1Pendant toute la période qui a suivi la Seconde Guerre mondiale, et jusqu’à la chute du communisme, le terme de Balkans n’était plus guère employé : on parlait d’Europe de l’Ouest et d’Europe de l’Est, notions plus politiques que géographiques. Situés entre la Méditerranée, le Danube et la mer Noire, les Balkans (mot turc signifiant montagne boisée) ont été de tous temps une zone de rencontres où se mêlent cultures occidentale et orientale, chrétienne et islamique et dont l’histoire tourmentée a toujours été marquée par les migrations. Avant 1990, les Balkans comprenaient cinq pays : l’Albanie, la Bulgarie, la Grèce, la Roumanie et la Yougoslavie. Depuis l’éclatement de cette dernière, ils sont au nombre de neuf, avec désormais la Bosnie-Herzégovine, la Croatie, la Macédoine, la Slovénie, et la République Fédérale de Yougoslavie (RFY), devenue depuis 2003 la Communauté des États de Serbie et Monténégro. Deux de ces pays, la Roumanie et la Bulgarie, étaient partie intégrante de la zone d’influence soviétique, tandis que l’Albanie et la Yougoslavie, s’en étaient détachées. Seule la Grèce, pays balkanique sur le plan géographique, appartenait au bloc occidental. Enfin, on rappellera que la Slovénie a toujours été plus proche, sur le plan économique mais aussi démographique, de l’Europe centrale ou de l’Europe de l’Ouest que des Balkans. En outre, elle est située à l’extérieur de la frontière nord des Balkans qui part de Rijeka, sur l’Adriatique, et longe le cours de la Kupa, de la Save et du Danube. Elle sera cependant incluse dans la présente étude en tant qu’Etat issu de la Yougoslavie.
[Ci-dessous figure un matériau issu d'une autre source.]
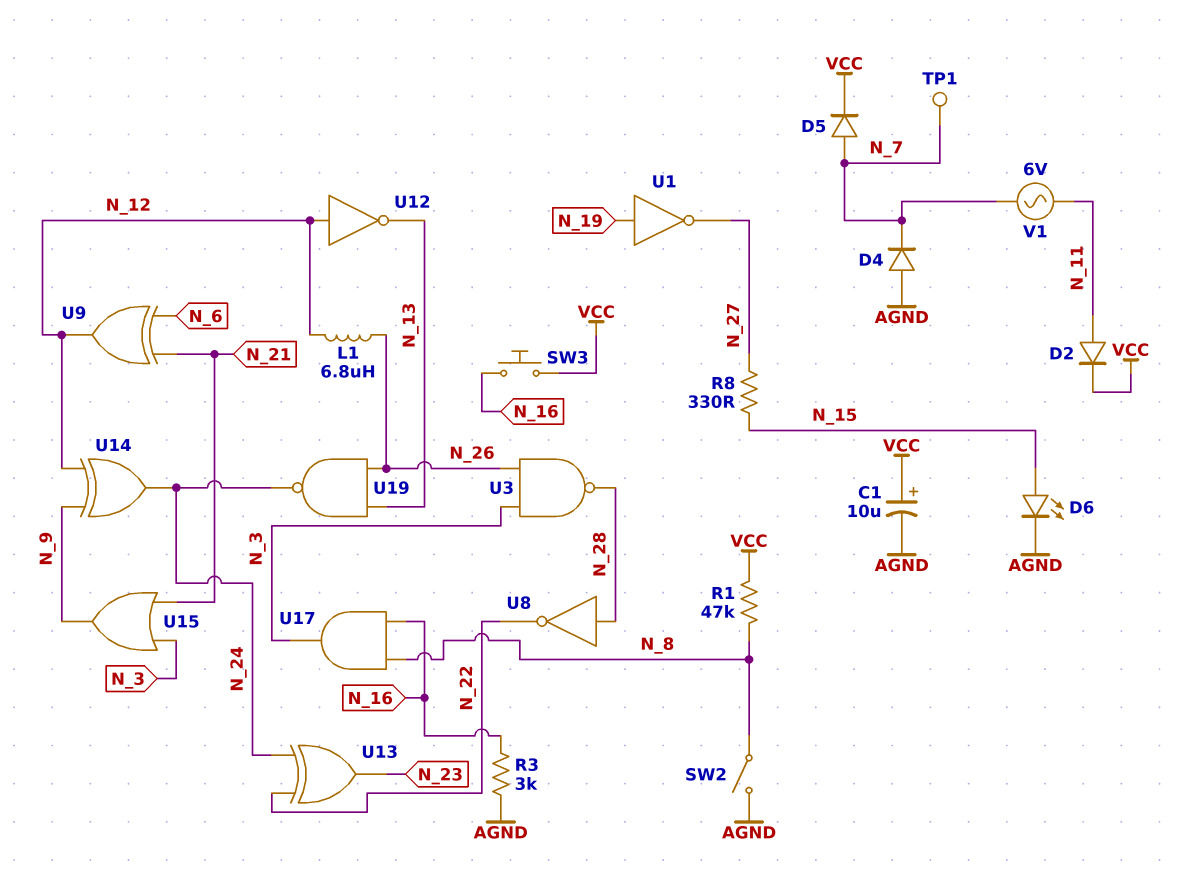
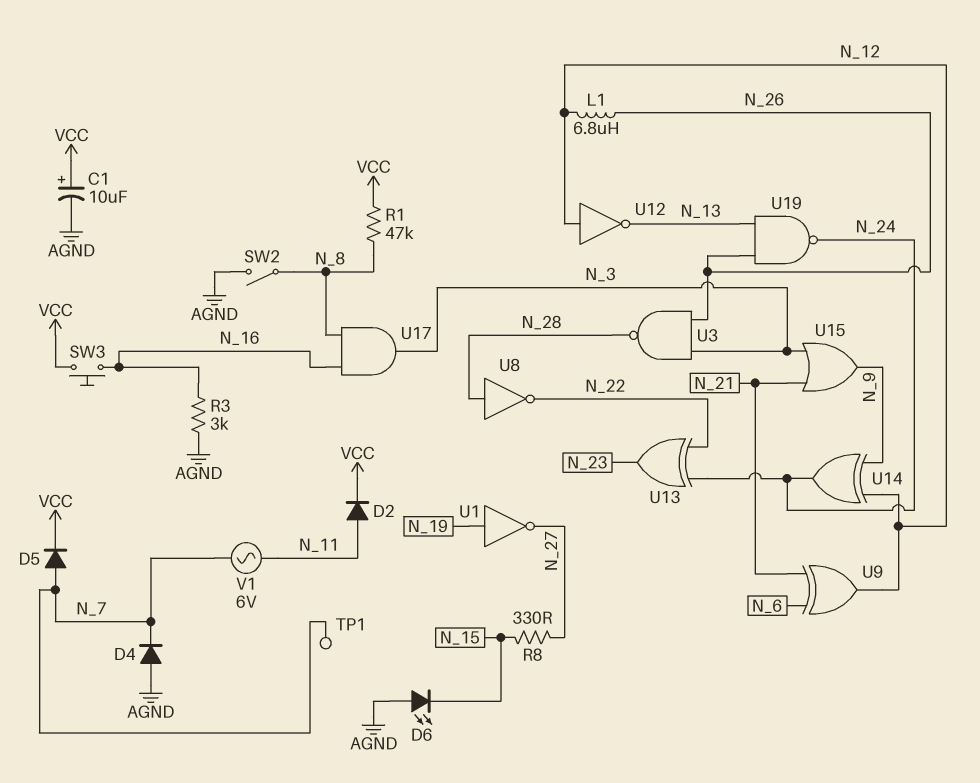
D6: LED (A N_15, K AGND) -> LED (A AGND, K N_15)

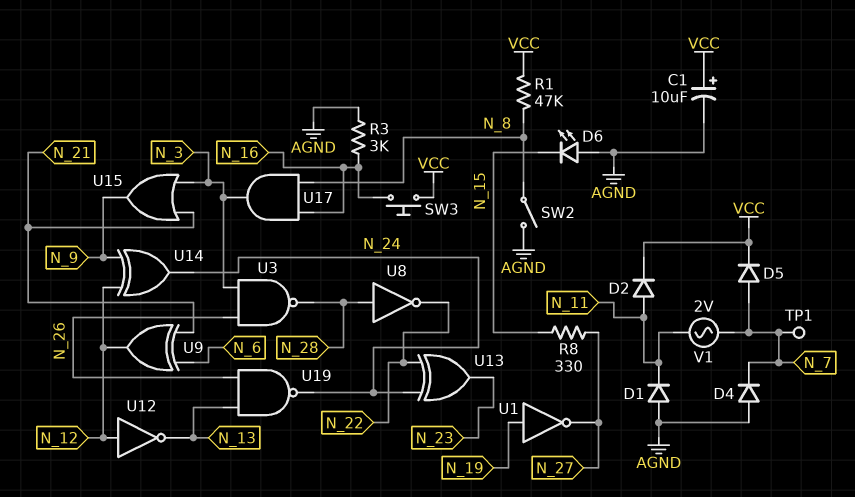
D1: none -> diode (A AGND, K N_11)
L1: 6.8uH (N_12, N_26) -> none
V1: AC 6V (N_7, N_11) -> AC 2V (N_7, N_11)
2Les pays balkaniques ont souvent été perçus comme « retardataires » du point de vue politique, économique et culturel par rapport aux autres pays européens. C’est ainsi que, sur le plan démographique, les Balkans se trouvaient dans les années 1950 à l’est de la ligne Saint-Pétersbourg-Trieste définie par le démographe J. Hajnal, dans la partie de l’Europe où les mariages étaient précoces, la nuptialité fréquente et la proportion de célibataires faible, contrairement à la situation prévalant à l’Ouest, et où la fécondité et la mortalité étaient également plus élevées, avec certaines nuances cependant selon les pays. Avec le temps, les écarts se sont réduits, de nouveaux modes de vie se sont imposés et les Balkans se sont mis à ressembler de plus en plus aux autres pays d’Europe.
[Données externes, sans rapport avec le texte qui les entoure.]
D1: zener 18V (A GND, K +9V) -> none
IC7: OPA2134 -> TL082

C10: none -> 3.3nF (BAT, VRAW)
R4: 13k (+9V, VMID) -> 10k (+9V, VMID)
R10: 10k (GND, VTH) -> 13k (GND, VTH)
3Les bouleversements politiques et socio-écono-miques, survenus dans les années 1990, ont eu des conséquences directes sur les comportements des populations. En outre, les guerres qui ont sévi dans certains pays et l’ouverture des frontières ont provoqué des déplacements massifs de populations qui se refléteront sans doute sur l’évolution démographique à moyen, voire à long terme.
Evolution de la population
4Pour les pays balkaniques, la dernière décennie du XXe siècle a été une période marquée par une baisse importante de la population en raison des guerres, des migrations massives et d’un accroissement naturel négatif. Ainsi, d’un point de vue démographique, la fin du XXe siècle rappelle son début. En effet, les guerres balkaniques, puis la Première Guerre mondiale avaient entraîné une réduction de la population d’un cinquième en moins de dix ans. La Seconde Guerre mondiale et les conflits qui l’ont immédiatement suivie (guerre civile en Grèce, rebellions au Kosovo) ont engendré de nouvelles pertes. C’est dans ce contexte que se sont inscrites des vagues de migrations forcées de la population, conséquences directes des guerres et du nouveau rapport des forces politiques dans le monde. Celles qui ont suivi la Première et la Seconde Guerre mondiale ont touché, en majorité, des communautés spécifiques (par exemple, l’émigration des Grecs de Turquie, des Allemands de Roumanie et de Yougoslavie), persécutées pour des raisons politiques.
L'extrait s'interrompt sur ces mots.